M1 released Q3 2017 results on the 16th of October and I am now ready to close a long-standing negative position on the sector. Singtel remains the top long-term pick.
M1 Results Takeaways
This is not to say that the results were excellent, but at this stage the negatives are largely recognized and increasingly priced in, while signs of stabilization or dare I say improvement are becoming visible. Let’s briefly review the results (all growth numbers expressed as change vs previous year’s 3rd quarter):
- number of mobile subscribers broadly stable (+0.7%) with postpaid rising 3.2% and prepaid falling 3.4%
- voice minutes down -10% (postpaid) and -26% (prepaid)
- acquisition cost per customer S$378 vs S$357 (although in-line with previous years)
- ARPUs generally negative
- Data usage up massively to 4.2GB/month from 3.4GB a year ago
- As a result, mobile data contributed 55.9% of revenues, up 1.7% points
- Mobile Telecommunications revenue +3.4% to S$160.5m
- Fibre customers up 30k to 182k, while ARPU declines modestly
- EBITDA broadly stable (+1.3%)
- Operating cashflow is broadly stable ex-working capital changes
- Free Cashflow generation was stable ex-working capital changes and ex-spectrum rights payments
- Net Debt/EBITDA remained stable at at 1.3x (up 0.1x)
As noted earlier, dividends have been cut to 11.1 cents in 2017 (from 15.3 in 2016 and 21.2 in 2014) and further steep cuts should not be required.

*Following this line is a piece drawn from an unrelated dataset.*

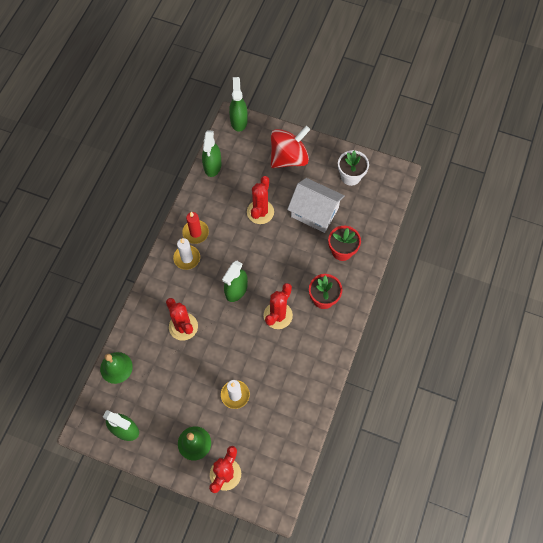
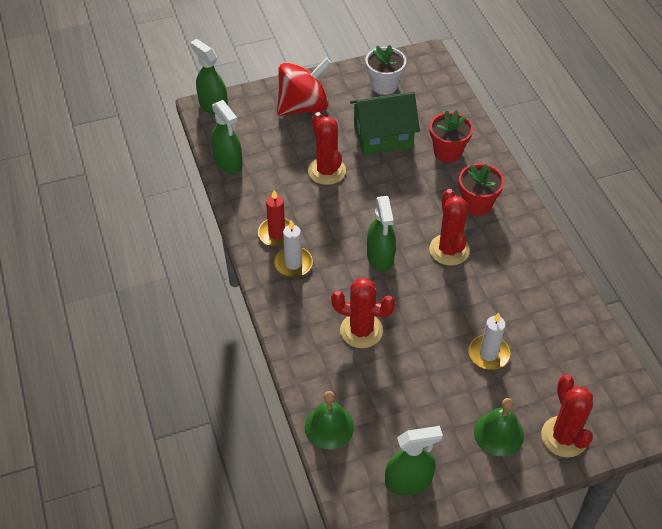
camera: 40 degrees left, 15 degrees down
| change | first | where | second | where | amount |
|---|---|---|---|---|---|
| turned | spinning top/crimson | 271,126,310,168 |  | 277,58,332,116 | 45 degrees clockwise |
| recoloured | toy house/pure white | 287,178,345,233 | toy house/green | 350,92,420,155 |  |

Clearly, data usage is exploding and further substituting traditional voice calls – a trend likely to continue. 33% of data plans were exceeded – ie customers went over limit and had to pay extra. There will surely be further pressure on the market in the coming years as TPG enters the game, however for now 1) data usage is growing and will help the whole sector 2) dividends and expectations have been reduced sufficiently and 3) current results are stable to positive. A dividend yield of 5% or more (6.1% on trailing 12-month dividends paid) is likely to be maintained from the current entry price (S$1.80). I am thus closing the long-held short position on M1 and Starhub.
Singtel remains top long-term pick
Singtel remains the top-pick as it is best placed to defend its turf in Singapore via triple and quadruple plays – and important advantage in an environment of growing data volumes – as well as high market share at 52.2%. The positive view on Singtel is, however, not driven by a view on the domestic market, which represents less than 10% of its value, but rather its associate companies. Bharti Airtel (about 25% of Singtel’s value) is the clear winner from India’s mobile sector consolidation. It has recently announced the acquisition of Tata’s consumer mobile service in a favorable transaction. The share price of Bharti has responded appropriately, rising over 30%. Globe Telecom is performing well, gaining market share in the Philippines, while Telkomsel has reported strongest YoY growth numbers among operators in Indonesia. Data volumes at AIS in Thailand have been exploding. Even Optus in Australia is experiencing a period of recovery after network upgrades have been completed.
Singtel has a 4.7% dividend yield, which is safe, an excellent diversified portfolio and great management. It makes it the top long-term pick in the sector – risk-on!